BEIM ROT-GRÜNEN STREIT ÜBER ASYLCAMPS GEHT ES UM GRUNDSÄTZLICHES Schilys neues Europa

Es ist wieder so weit. Schily und die Grünen streiten. Diesmal über Asylcamps irgendwo in Afrika. Schily ist klar dafür, die Grünen strikt dagegen. Wirklich überraschen kann das niemanden. Die Rangeleien zwischen dem sozialdemokratischen Innenminister und dem kleinen Koalitionspartner gehören inzwischen genauso zum Berliner Politikzirkus wie Bierzeltschlägereien zum Münchner Oktoberfest. Hier wie dort genügt ein böses Wort, schon fliegen schnell die Fäuste. Hier wie dort schaut das Publikum eher belustigt zu, weil es weiß: Die Kontrahenten tun sich nicht wirklich weh, einigen sich auf ein Unentschieden und sitzen wenig später wieder brav am Bier- bzw. Regierungstisch zusammen. Also alles halb so schlimm? Schließlich hat es ja selbst beim bisher heftigsten Schily-Grünen-Streit, über das Zuwanderungsgesetz, am Ende funktioniert, das Zusammenraufen.

Ganz so locker sollte man die Streitereien um die so genannten Auffanglager lieber nicht betrachten.
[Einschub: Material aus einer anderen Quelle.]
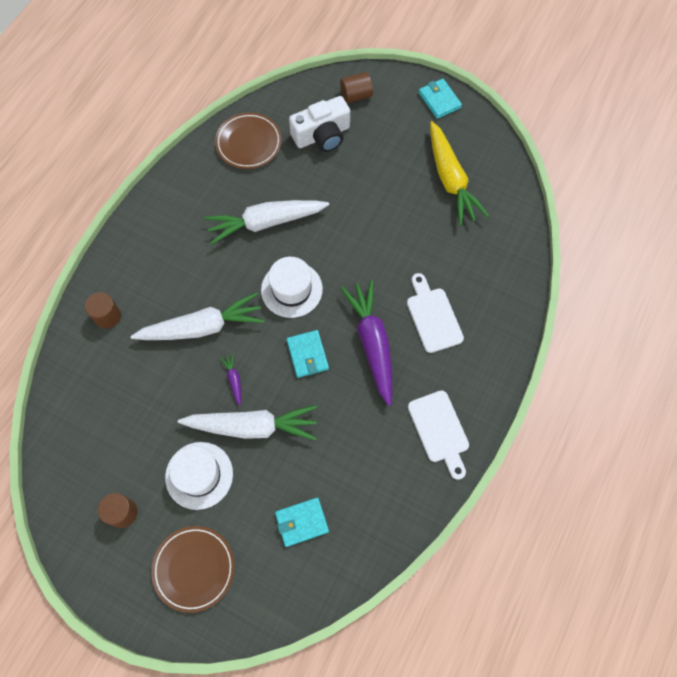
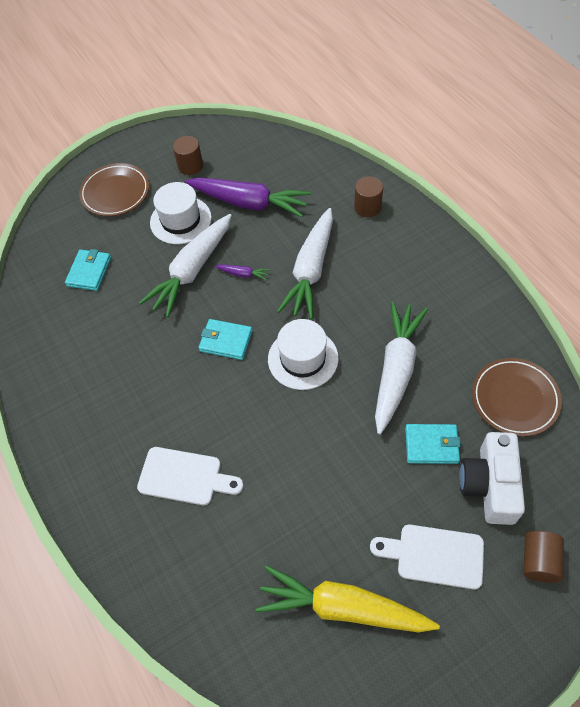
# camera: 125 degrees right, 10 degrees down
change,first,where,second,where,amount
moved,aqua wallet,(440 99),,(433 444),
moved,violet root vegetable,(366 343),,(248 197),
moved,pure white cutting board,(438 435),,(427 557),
So sehr persönliche Animositäten zwischen Schily und seinen früheren Parteifreunden die Debatte prägen mögen: Es geht um die grundsätzliche Ausrichtung der deutschen und – was noch wichtiger ist – der europäischen Flüchtlingspolitik. Dagegen waren die meisten Details im nationalen Zuwanderungsgesetz ein Pappenstiel. Damals ging es im Grunde vor allem um die Frage: Versteht sich Deutschland als Einwanderungsland oder nicht? Was folgte, war ein unentschlossener Kompromiss. Diesmal versucht Schily, größere Pfeiler einzurammen. Setzt er sich durch, ist der Trend der nächsten Jahre vorgezeichnet: Europa schottet sich weiter ab, lässt Asylanträge außerhalb der EU-Grenzen „klären“ und gewährt Flüchtlingsschutz nur noch willkürlich als Gnadenakt.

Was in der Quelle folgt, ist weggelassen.